Trump fala nisso desde 1985. Em 1988, ele propôs ser o companheiro de chapa de George Bush pai, que refutou publicamente essa possibilidade. Em 2000, Trump concorreu pela nomeação do Partido Reformista, mas não conseguiu. Em 2012, ele tentou a indicação do Partido Republicano, mas disse para mim e outro colega jornalista que não estava concorrendo seriamente. Queria, na verdade, um novo contrato com a NBC (rede de tevê americana).

“Há muita evidência de que Donald Trump é um dos maiores parasitas já nascidos, que sugam o dinheiro de outros empresários, deixam a carcaça e vão para o próximo hospedeiro”
“Há muita evidência de que Donald Trump é um dos maiores parasitas já nascidos, que sugam o dinheiro de outros empresários, deixam a carcaça e vão para o próximo hospedeiro”

Trump acredita em alguma coisa, tem ideologias?

Ele é consistente em dizer: obtenha vingança. Ele também diz que é um cristão, apesar de não haver nenhuma evidência de que pratique a religião. Mas ele se refere à comunhão como “aquela hora em que você pega seu vinho e sua bolachinha.” Certamente num país católico como o Brasil as pessoas vêem isso como uma ofensa à comunhão.

O sr. referiu-se a Trump como uma fraude. Por quê?

No dia em que Donald anunciou sua pré-candidatura, fez um discurso em que relacionou os mexicanos a assassinos e estupradores, tudo de maneira bem preconceituosa. Foi interrompido por aplausos 43 vezes. Donald também denunciou o politicamente correto. Com isso, ele quer dizer que não pode dizer as coisas preconceituosas que diz. Se você acredita no politicamente correto, a sede dele nos EUA é o centro de Manhattan, de onde Trump discursava. A primeira coisa que me questionei foi: onde ele conseguiu essa plateia?

Onde conseguiu?

Descobriram que eram atores que receberam US$ 50 cada. Ou seja, desde o início, a campanha de Donald Trump foi uma fraude. Goste-se ou não de Hillary Clinton, ela tem uma organização com centenas de pessoas trabalhando em comitês por todo o país.
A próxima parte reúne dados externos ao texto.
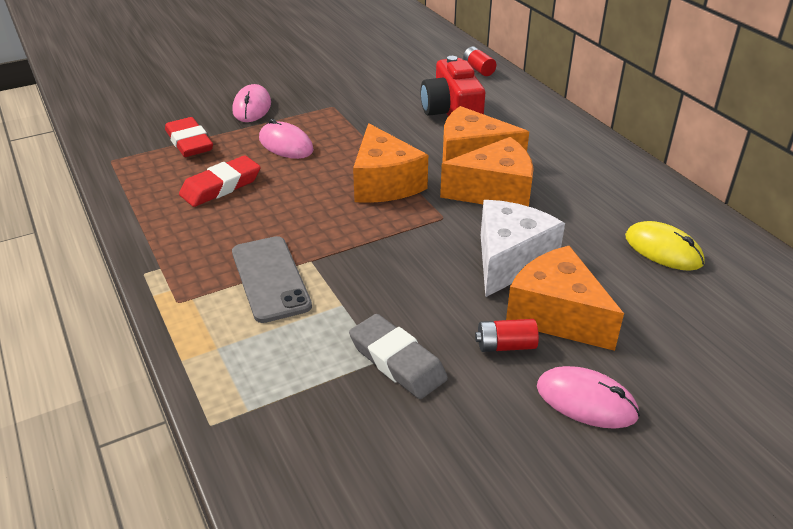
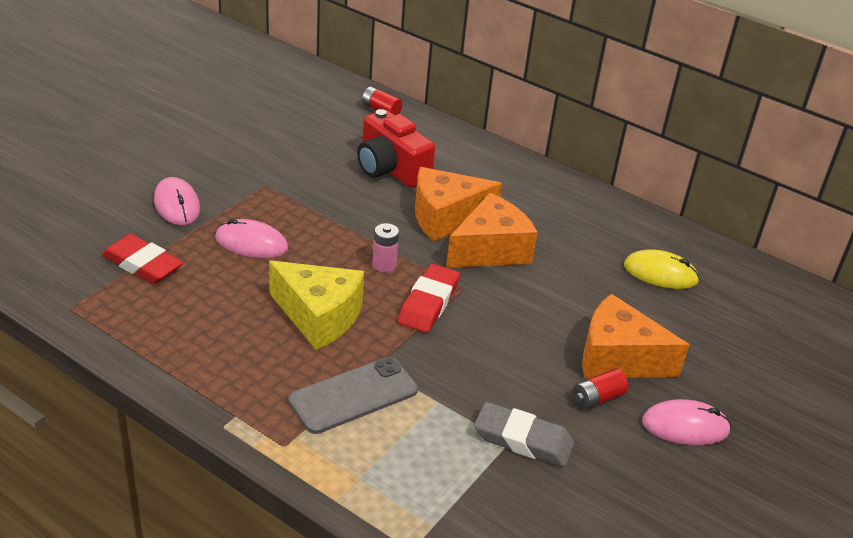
camera: 30 degrees left, 0 degrees up
(221, 186) = (222, 309): red eraser -> red eraser (428, 303)
(270, 279) = (353, 395): grey phone -> grey phone turned 75 degrees counterclockwise
(294, 210) = (319, 316): none -> yellow cheese
(384, 183) = (384, 265): orange cheese -> pink battery
(509, 260) = (548, 317): white cheese -> none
Donald não tem praticamente nada, a não ser uma campanha na tevê.

Já foram levantadas várias hipóteses para Trump não revelar sua declaração de impostos. Uma delas é que talvez não seja tão rico assim. Isso é verdade?

Não há agora nem nunca houve nenhuma evidência de que Donald Trump é um bilionário. Em 1990, escrevi uma reportagem para o Philadelphia Inquirer denunciando isso e ele negou. Quatro meses depois, foi instalada uma comissão dos reguladores de cassinos de Nova Jersey e descobriu-se que Trump tinha um patrimônio líquido negativo de US$ 295 milhões. Na época, ele dizia que tinha entre US$ 3 bilhões e US$ 5 bilhões.

Mas ele não é exatamente pobre.

Numa ação judicial, ele foi questionado sob juramento como ele determinava seu patrimônio. Uma pessoa comum listaria seus imóveis, carros, ações, investimentos e subtrairia sua dívida. Trump respondeu que seu patrimônio líquido era determinado por suas emoções. Disse que dependia de seu humor e sentimentos. As pessoas sabem disso e não o rejeitam porque elas querem acreditar. Trump é um homem rico, mas não um bilionário.

Alguns eleitores consideram votar em Trump justamente por causa de sua imagem de bem-sucedido.

Donald é um péssimo administrador. Ele não cria fortuna, ele extrai dinheiro de empresas. Se fosse um criador de fortuna, seus cassinos em Atlantic City ainda estariam funcionando. Trump foi processado mais de 3.500 vezes por trabalhadores e investidores que se disseram enganados por ele. Há muita evidência de que ele é um dos maiores parasitas já nascidos, que sugam o dinheiro de outros empresários, deixam a carcaça e vão para o próximo hospedeiro.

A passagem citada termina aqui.